Meghann finished scribbling on her legal pad, “Who or what is this higher power that you speak of?”

“There is no higher power”.

“What is this structure, this story you speak of, then?”

“It is both you and I.  There are other women too.  You won’t know them until you see them.  You’ll feel it, like you’ve been staring at them your whole life.  They are so beautifully familiar.  You’re drawn and draw them.  It us collectively.  And if I go, the woman who replaces me will be the final piece to complete the house”.

Multiple personality disorder thought Meghann and yet there was something about the old woman’s message that had struck her.  She was indeed interested with the erratic woman who began to jot things in her own little notebook. 

“How many women are apart of this house?”

“I think there are perhaps two or three more not counting you and I”.

            Noticing that Gail was still very intensely writing, Meghann asked, “Dr. Harmen tells me that you’re a writer”.

            “Yes I write”.

            “What sorts of things do you write about?”

            “I write mostly about my role.  What I mean in the larger context and I try to trace the progress of mine and the others’ existence.  I don’t want to die Meghann, but I know that the house simply cannot remain with me.  It’s changing, expanding, and I’ve become outdated”.

            “What do you mean by ‘outdated’?”

             “All this is making me tired.  You don’t understand because you haven’t been realized, haven’t been found out.  You won’t know until the winds of change knock against you and you see that you’re splintering.  I don’t want to talk anymore Ms. Vardern and I do believe that I have been here much longer than my scheduled fifteen minutes”. 

            Meghann quickly looked at her watch utterly surprised that she had actually let an appointment run over.  She quickly got up and escorted Gail to the door. 

            “Ms. Porter it was very nice talking to you today.  I do hope to see you next week at the same time.  Please check-out with our receptionist Leanne and she’ll make sure that you’re scheduled for next week”.

Gail gathered her things and got up. “You know, Ms. Vardern, it’s much easier to understand than you think. I’m not crazy, I’ve simply accepted that we are all connected, that some of us die young, and some, despite all their bad choices in life, live into their 90s. There’s no reason other than whatever happens changes us in ways we don’t expect but ways that were meant to be”. She smiled at her own cryptic speech.

“Have you ever lost anyone Ms. Vardern” Gail asked.

“Yes” said Meghann solemnly.

“Ah, then maybe you know a little bit about the house and how its always in need of repair. Walls are always falling down and yet we all carry on. If we all collapsed at once there would be nothing left.”

“Lets talk about this next week”

“Yes, Ms. Vardern, there is so much to teach you” said Gail with a knowing smile.

 

*

 

            “Oh Gail don’t tell me that you threw away another one!” said the round little woman, her big blue eyes obstructed by the large globs of mascara.

            “I didn’t throw away anyone”.

            “You mean to tell me that Michael just left and you had nothing to do with it?”

            “Yes” looking at her friend defensively, “do you think I like men leaving me?”

            “So what happened?”

            “Marty, I already told you, Michael and I had a falling out”

            “Yes, well that’s fine to tell your counselor but Gail I’m your best friend.  We tell each other everything”

            “And I am telling you everything”

            The woman straightened her back, then leaned against the red vinyl diner booth seat.  Then crossing her arms she pursed her coral red lips and looked casually out the window.

            “Okay, okay” said Gail.  “It’s just that I didn’t want to have sex with him”.

            A young waitress passing by gave a quick, interested look, but moved on to take the order of a young out-of-town couple.

            “It wasn’t that the sex was bad” Gail continued, “it’s just that I didn’t feel attracted to him.  I’d rather him keep his clothes on, you know?”

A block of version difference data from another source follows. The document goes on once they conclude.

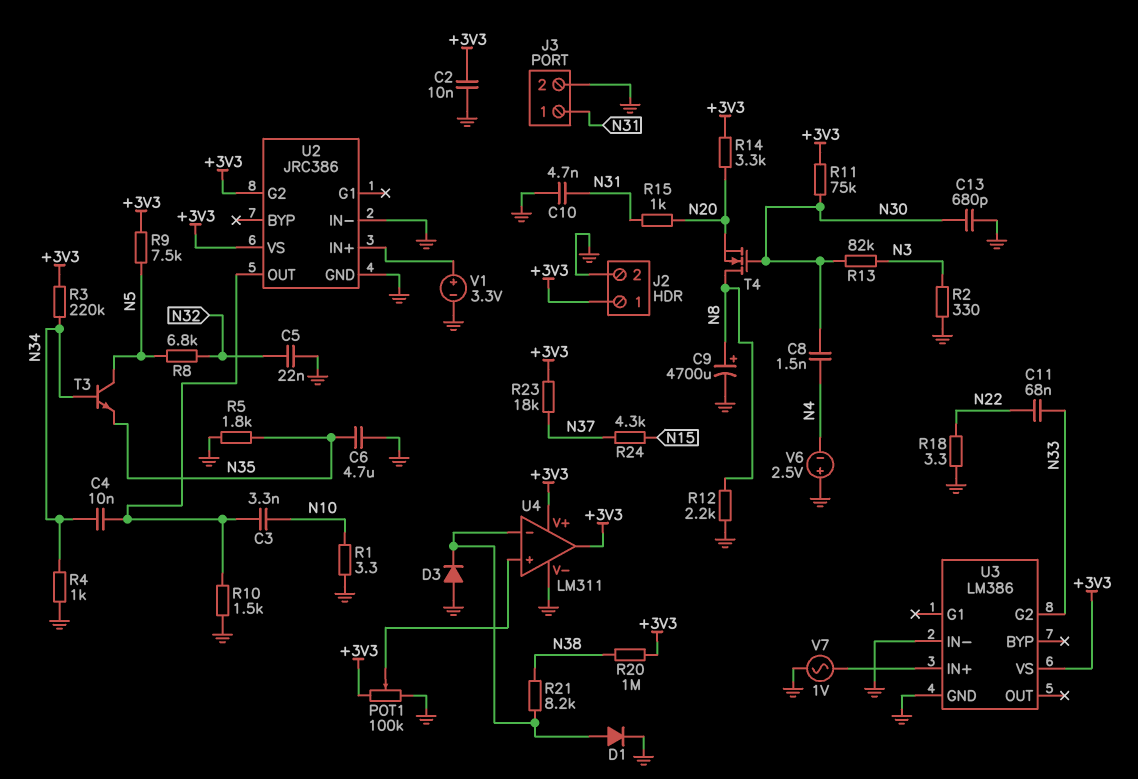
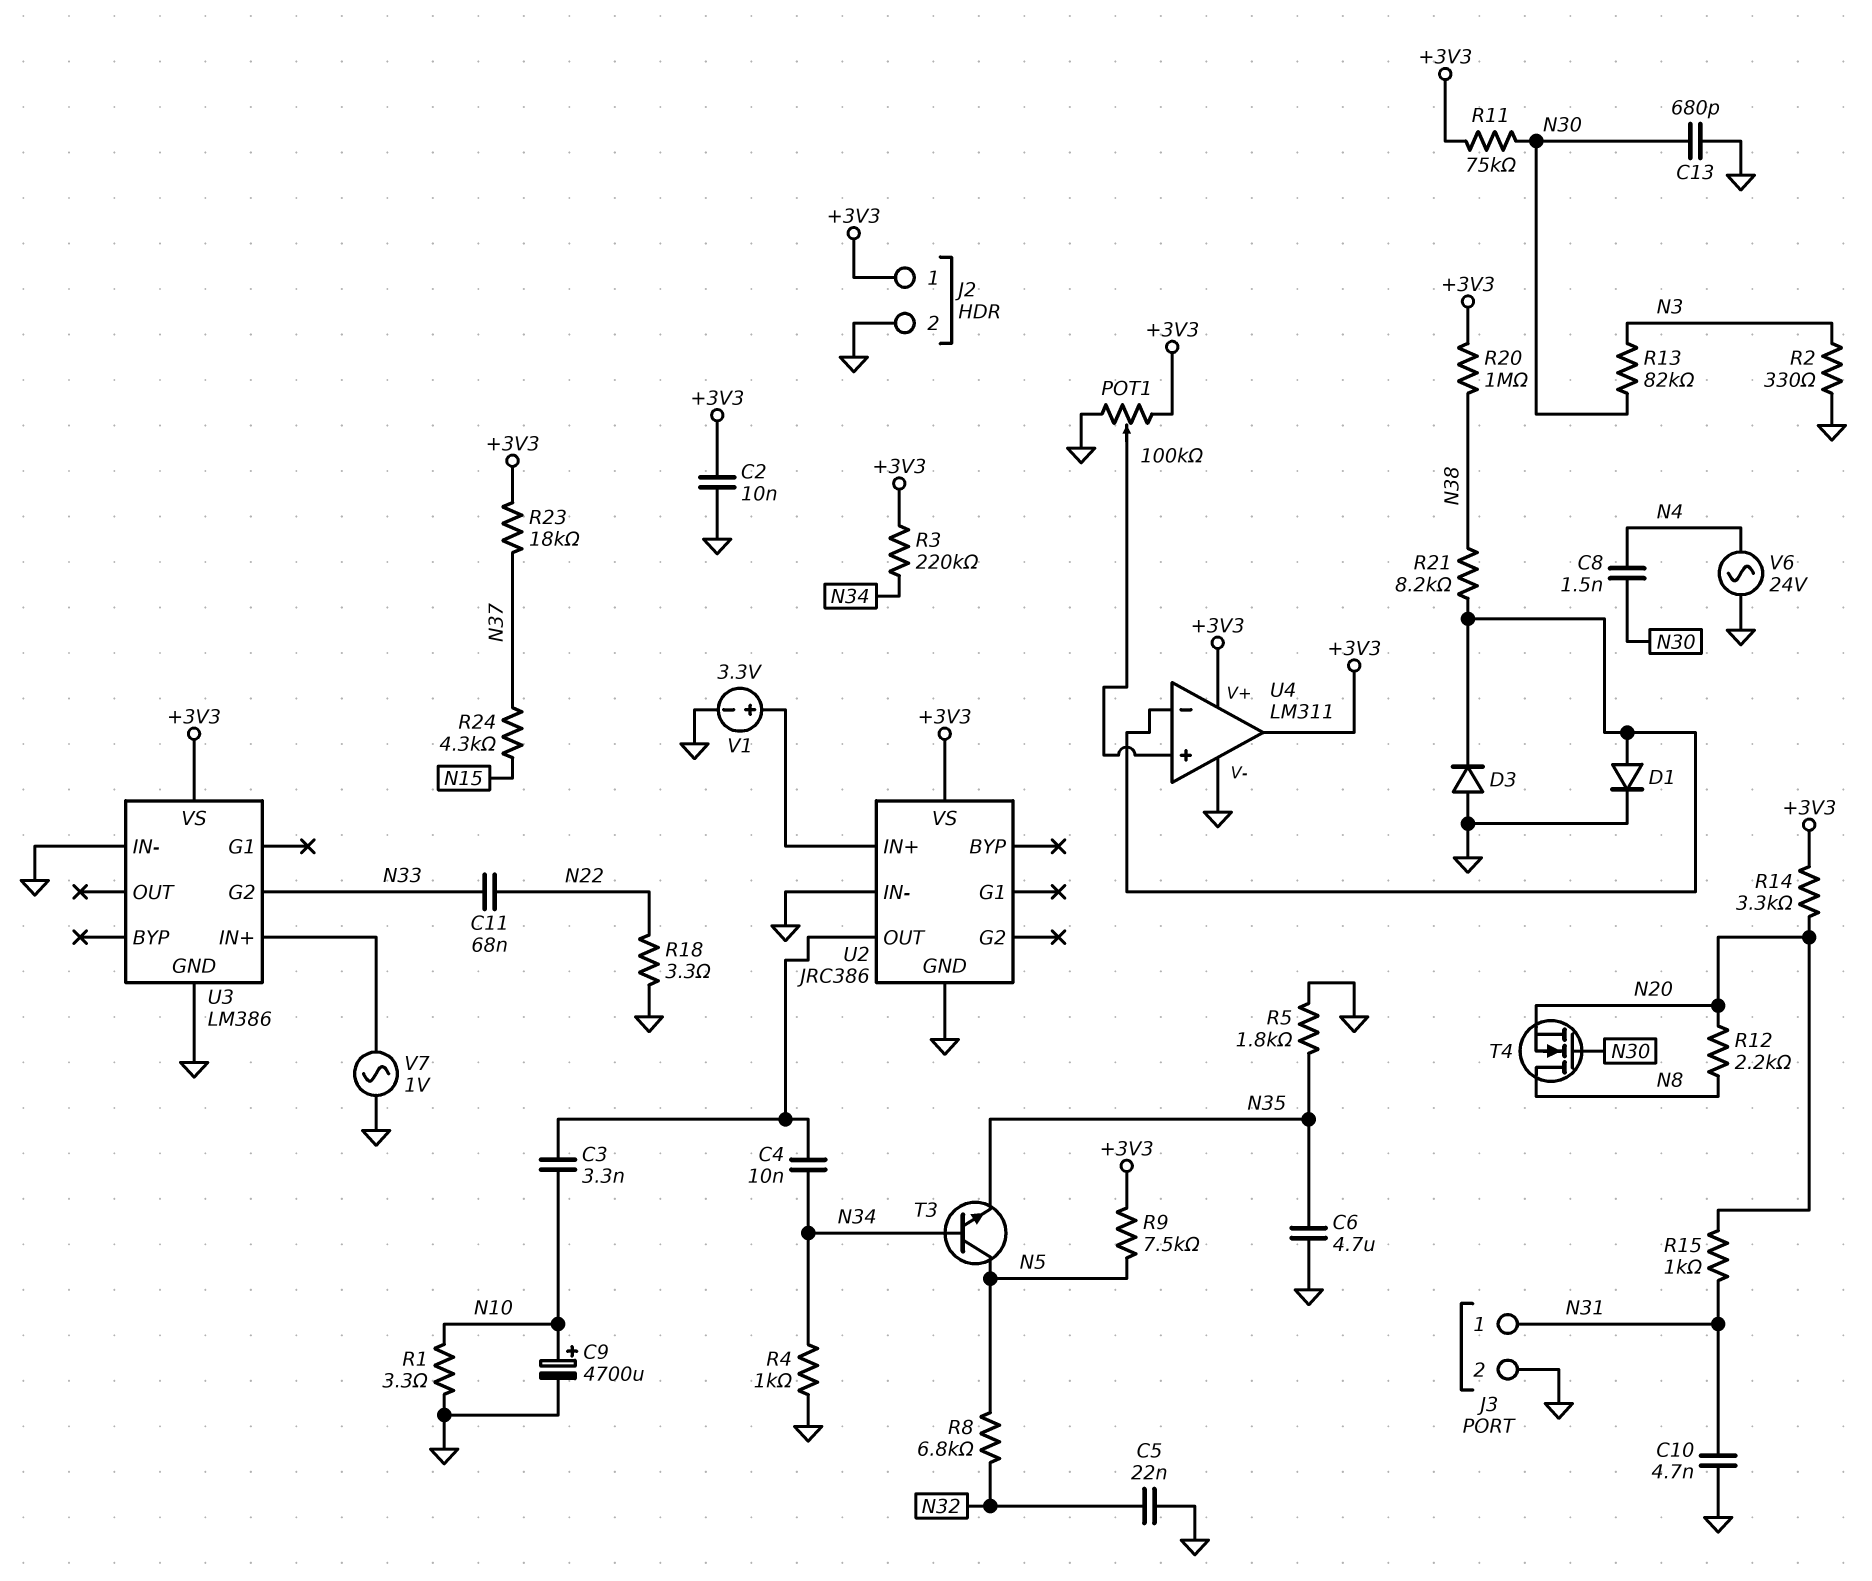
C9: 4700uF (plus N8, minus GND) -> 4700uF (plus N10, minus GND)
R10: 1.5k (GND, U2/OUT) -> none
R12: 2.2k (GND, N8) -> 2.2k (N8, N20)
U2 pin G2: +3V3 -> none
V6: 2.5V (plus GND, minus N4) -> AC 24V (GND, N4)

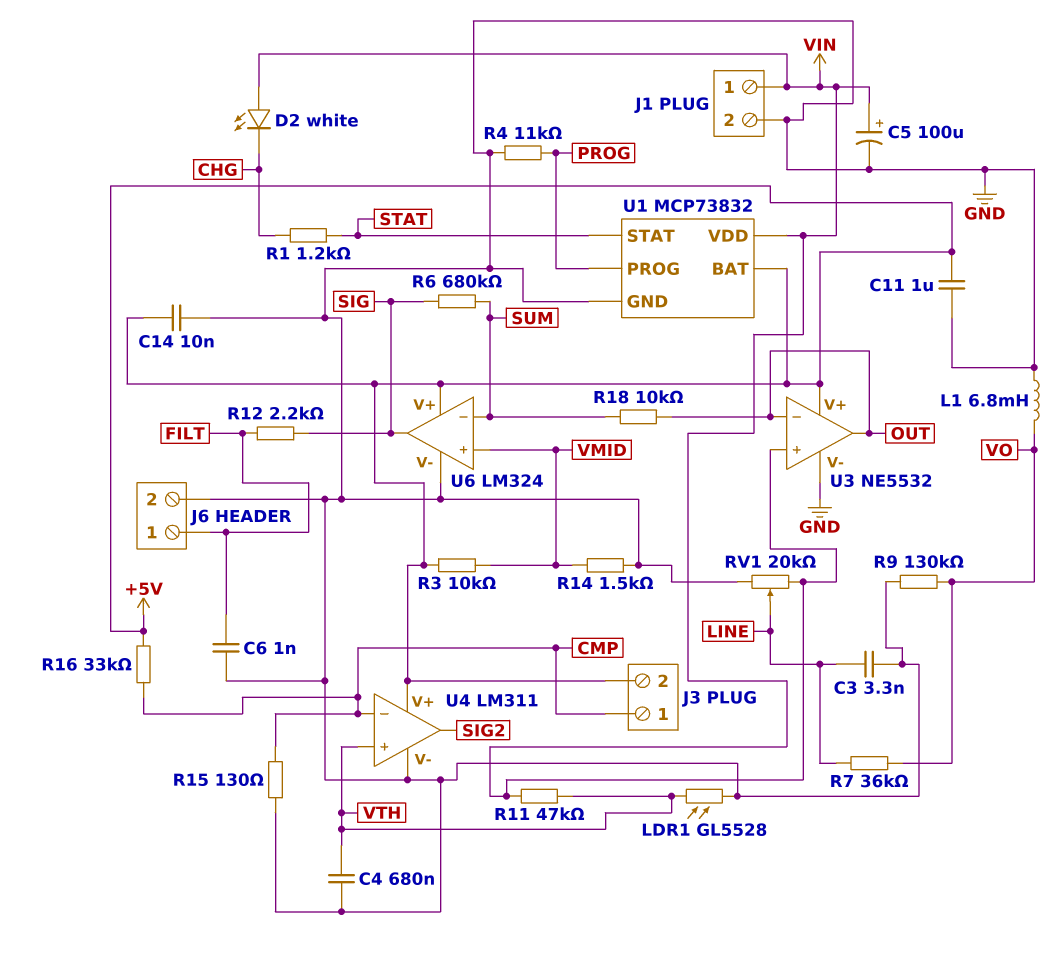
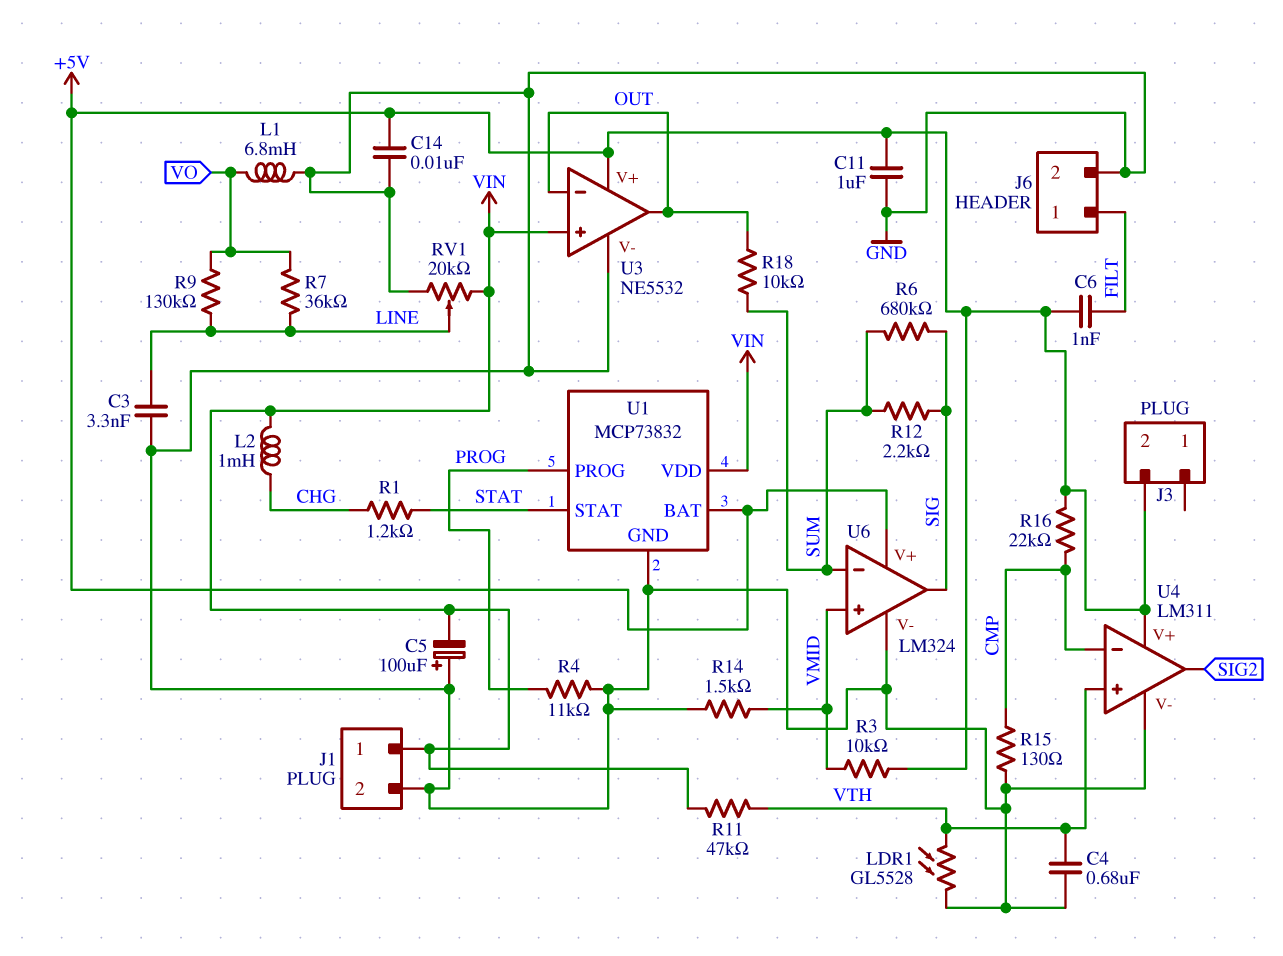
C5: 100uF (plus VIN, minus GND) -> 100uF (plus GND, minus VIN)
C6: 1nF (FILT, GND) -> 1nF (+5V, FILT)
D2: LED white (A VIN, K CHG) -> none
J3 pin 1: CMP -> none
L2: none -> 1mH (CHG, VIN)
R9: 130k (GND, VO) -> 130k (LINE, VO)
R12: 2.2k (FILT, SIG) -> 2.2k (SIG, SUM)
R16: 33k (+5V, CMP) -> 22k (+5V, CMP)

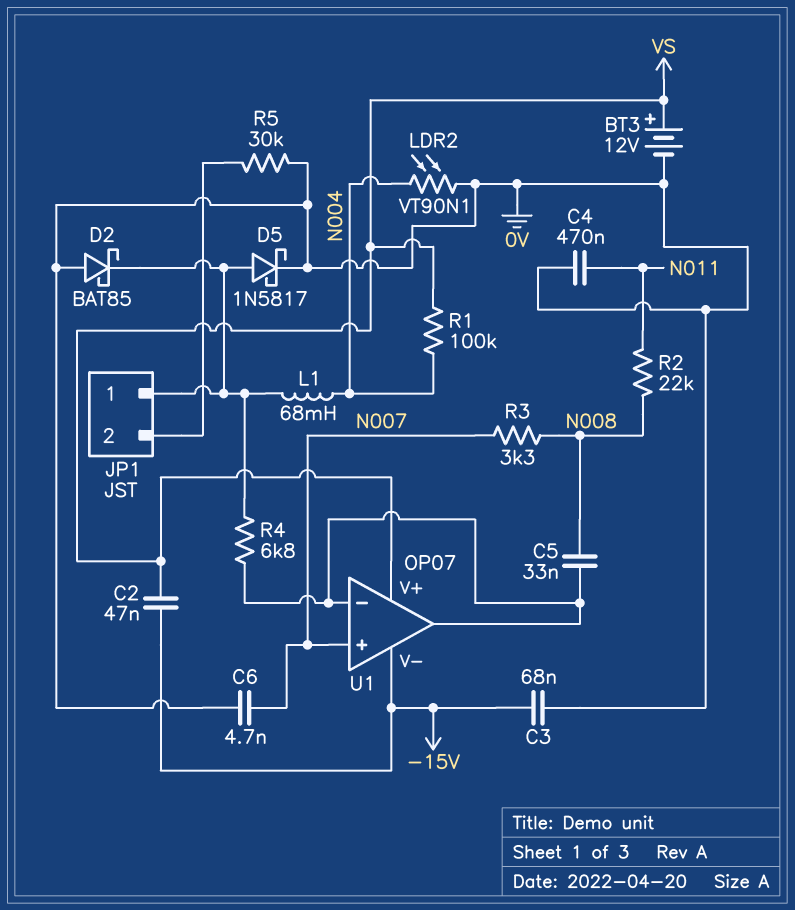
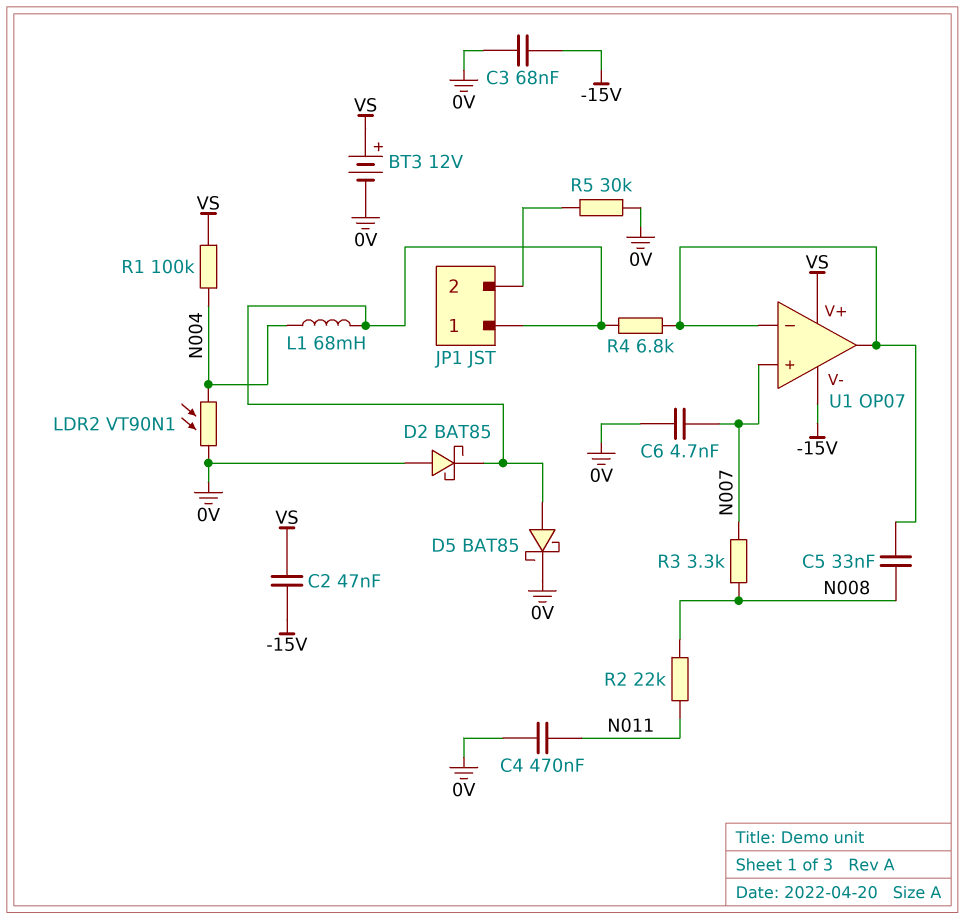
D5: schottky 1N5817 (A JP1/1, K 0V) -> schottky BAT85 (A JP1/1, K 0V)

             Marty stared blankly at her friend, then taking in a deep breath she leaned in closer and said, “Gail, honey, are you blind?  Michael was gorgeous and I’m not the only one to think that, I seen many young gals sizing him up”.

            “Oh be serious Marty!”

            “I am being serious.  I don’t know what sort of man you’re looking for but Michael was the best match for you yet.  I mean, I hate to break it to you Gail honey, but you ain’t twenty anymore, you’re not going to get young fellas”.

            “I know I’m not twenty.  I don’t know Marty, I just needed a change I suppose”.

            “Well it’s a damn shame if you ask me.  So there’s no chance of you two getting back together?”

            “I don’t think so.”  She took another sip of her coffee and face lightened up, “I got another five or so pages this morning”.

            “Gail, honey, I think I know what you’re problem is”

            “I write much too slow?” she said with a smile.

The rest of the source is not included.